“If the end of the world appeared in all the literal trappings of the Apocalypse, if the modern materialist saw with his own eyes the heavens rolled up and the great white throne appearing, if he had the sensation of being himself hurled into the Lake of Fire, he would continue forever, in that lake itself, to regard his experience as an illusion and to find the explanation of it in psycho-analysis, or cerebral pathology. Experience by itself proves nothing. If a man doubts whether he is dreaming or waking, no experiment can solve this doubt, since every experiment may itself be part of the dream. Experience proves this, or that, or nothing, according to the preconceptions we bring to it.”

— C.S. Lewis, “Miracles” (1942)[1]

Although Lewis’s point is clearly hyperbolic, he has a very good point. When we experience things, we always interpret it through our preconceptions. Let me give an example. When discussing with a friend some time ago, the discussion went into materialism and theism. My friend, an agnostic, pointed to a certain experiment (I have not found out anything more than what he said) where a number of people where asked to rest their hand on a table and randomly — within one minute — lift one of their fingers (I can’t remember which). The interesting thing, was that a split second before the people lifted their fingers, the brain told the nerves and muscles to get ready. My friend said that this was proof that we have no free will, and that everything is predetermined. But how can this “prove” this? Let’s see how we can interpret this with either precondition a (naturalism) or precondition b (theism).[2]

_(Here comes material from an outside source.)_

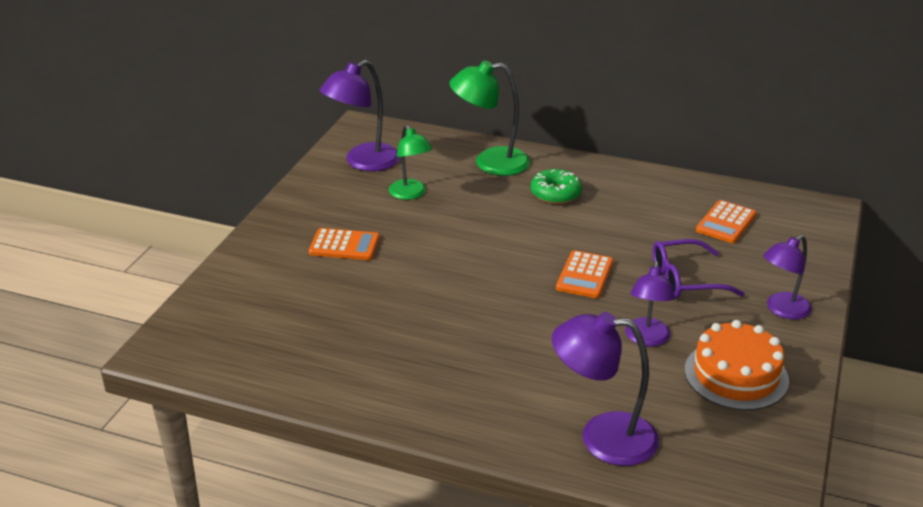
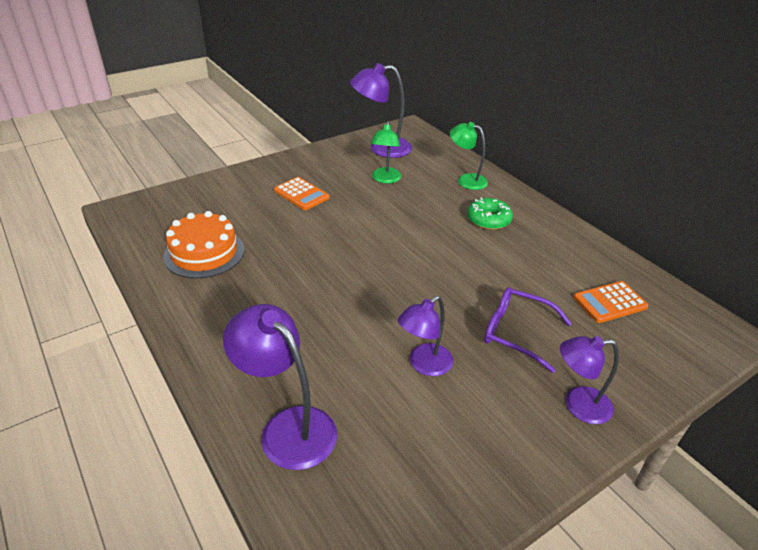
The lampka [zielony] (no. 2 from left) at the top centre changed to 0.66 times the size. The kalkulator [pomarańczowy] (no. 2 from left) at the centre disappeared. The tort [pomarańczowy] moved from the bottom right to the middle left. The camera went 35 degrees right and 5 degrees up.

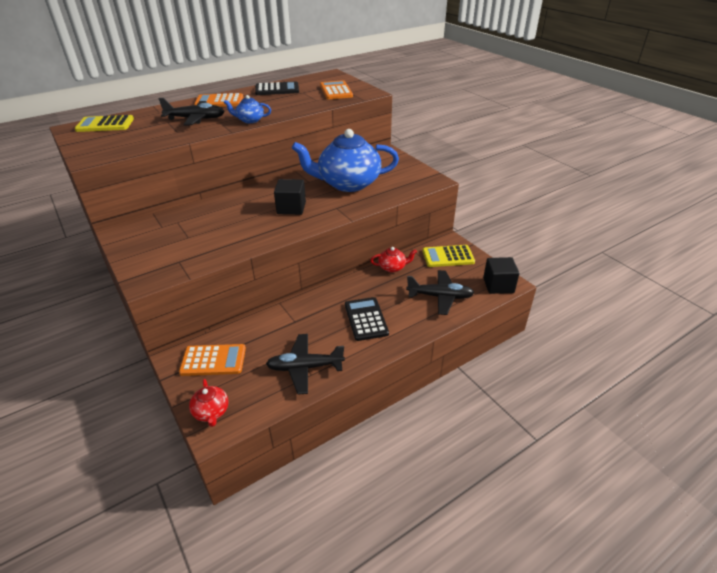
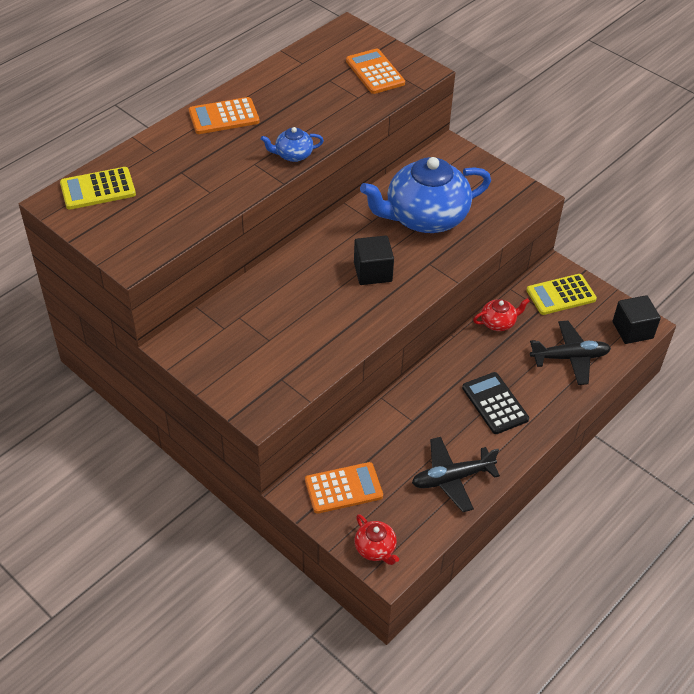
The kalkulator [czarny] (no. 1 from left) at the top centre disappeared. The samolot [czarny] (no. 1 from left) at the top left disappeared. The camera went 15 degrees left and 10 degrees up.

A: This shows us that the brain is predetermined, and when we think that we rule ourselves, we really don’t.
B: This shows us that the soul, which is incorporeal, but which is connected to the body — and of course, the brain — as its form. In other words, when we think that we rule ourself, we really do.

The question then, is not what experience tells us — even though all reasoning starts with the senses — but which precondition is true, or the most probable. I will not write about that just now, but I would want people to ponder that noone is absolutely objective when it comes to experience.

Notes & references:

1. Lewis, C.S., “Miracles” in God in The Dock: Essays on Theology. Edited by Walter Hooper (London: G.Bles, 1971/Fount Paperbacks, 1979), pp. 11-12

2. By “theism” I mean a religious approach, allowing for man to have some sort of soul.